Experts spoke to students about business opportunities in China during BYU’s first annual China Conference.
The student-organized event took place in the Hinckley Alumni and Visitors Center on Saturday, Sept. 26. The conference’s five speakers included an international business advisor, an international businessman and a China foreign relations expert.
The keynote speaker was Timothy Stratford, an international business advisor who has lived most of his adult life in the greater China region. He addressed students about trust between China and the United States.
Stratford said there are two dimensions to trust: breadth and depth. He said it is important to strengthen U.S.-China trust in both dimensions so the countries can deeply rely on each other on a variety of topics.
He said individuals can do their part to build trust by showing their humanity.
“If you think about yourself as a brick in the system, that doesn’t emphasize the human element,” Stratford said. “On both sides, we need to let our hearts and our humanity reach out to the other side.”

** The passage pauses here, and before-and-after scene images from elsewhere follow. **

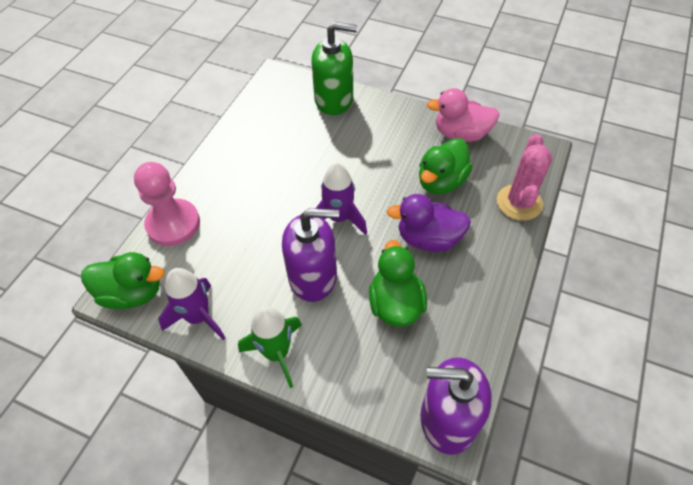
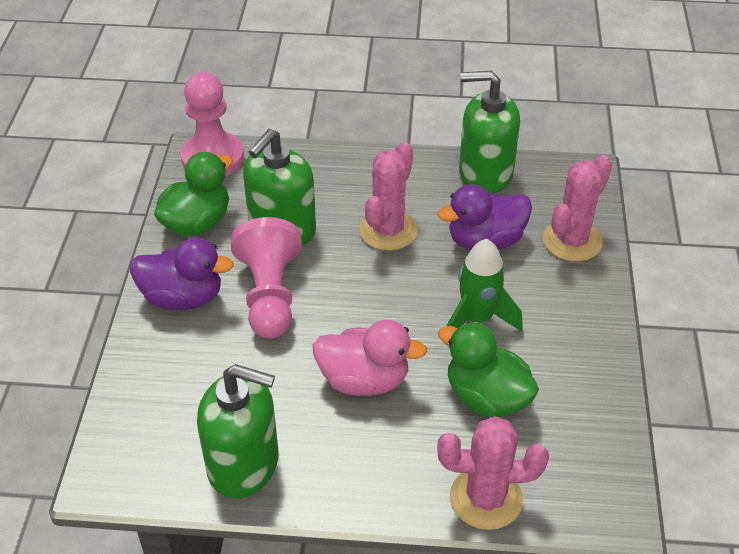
green duck: 3 -> 2
green soap dispenser: 1 -> 3
pink cactus: 1 -> 3
pink pawn: 1 -> 2
purple duck: 1 -> 2
purple rocket: 2 -> 0
purple soap dispenser: 2 -> 0

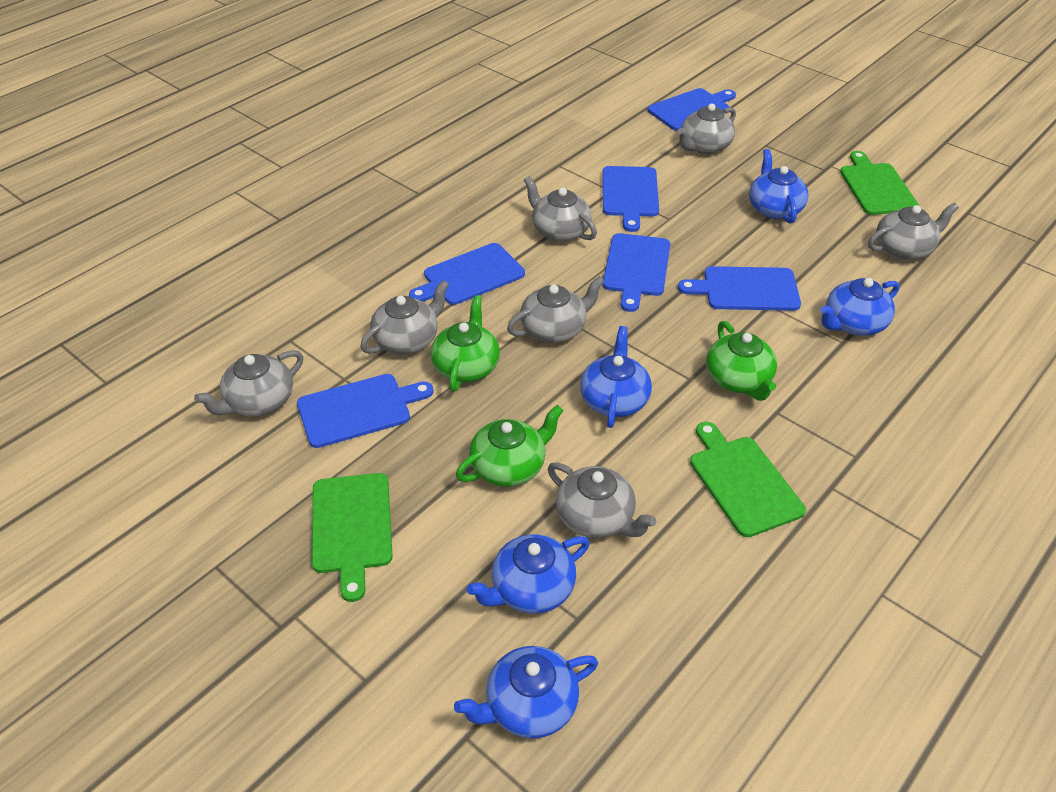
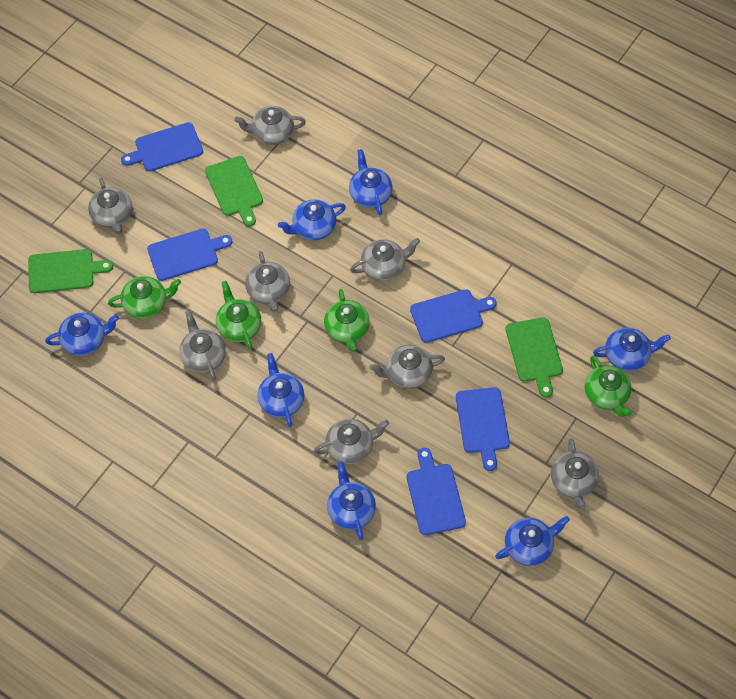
blue cutting board: 6 -> 5
blue teapot: 5 -> 7
green teapot: 3 -> 4
grey teapot: 7 -> 8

Another speaker was Dr. John Chen, an Asia media and international relations authority. He spoke about opportunities available in China for Mandarin-speaking returned missionaries.
Chen said these RM’s best opportunities will come from working for Chinese companies in China, the United States or Europe. He also said the RM’s experience and abilities will set them apart.
“There are not many people who speak Mandarin or who have the right mindset,” Chen said. “There are not many people who are good at communications or who adapt easily.”
The other speakers addressed students about the micromanagement of Chinese business, human resource management in China and Utah’s relation with China.
Conference participants included business majors and RMs who served in Taiwan or Hong Kong.
Spencer Siebach, a junior majoring in global supply chain management, said he attended the conference to learn about public policy and business in China. He said he was also interested in hearing from the speakers.
“These are very prominent speakers,” Siebach said. “I wanted to learn about their experiences in China and how I could imitate their patterns.”
Students asked the speakers questions following each presentation, and there was an hour for networking at the end of the conference.
Saturday’s event was only the first BYU China Conference, but event organizers and sponsors said this will be an annual conference moving forward.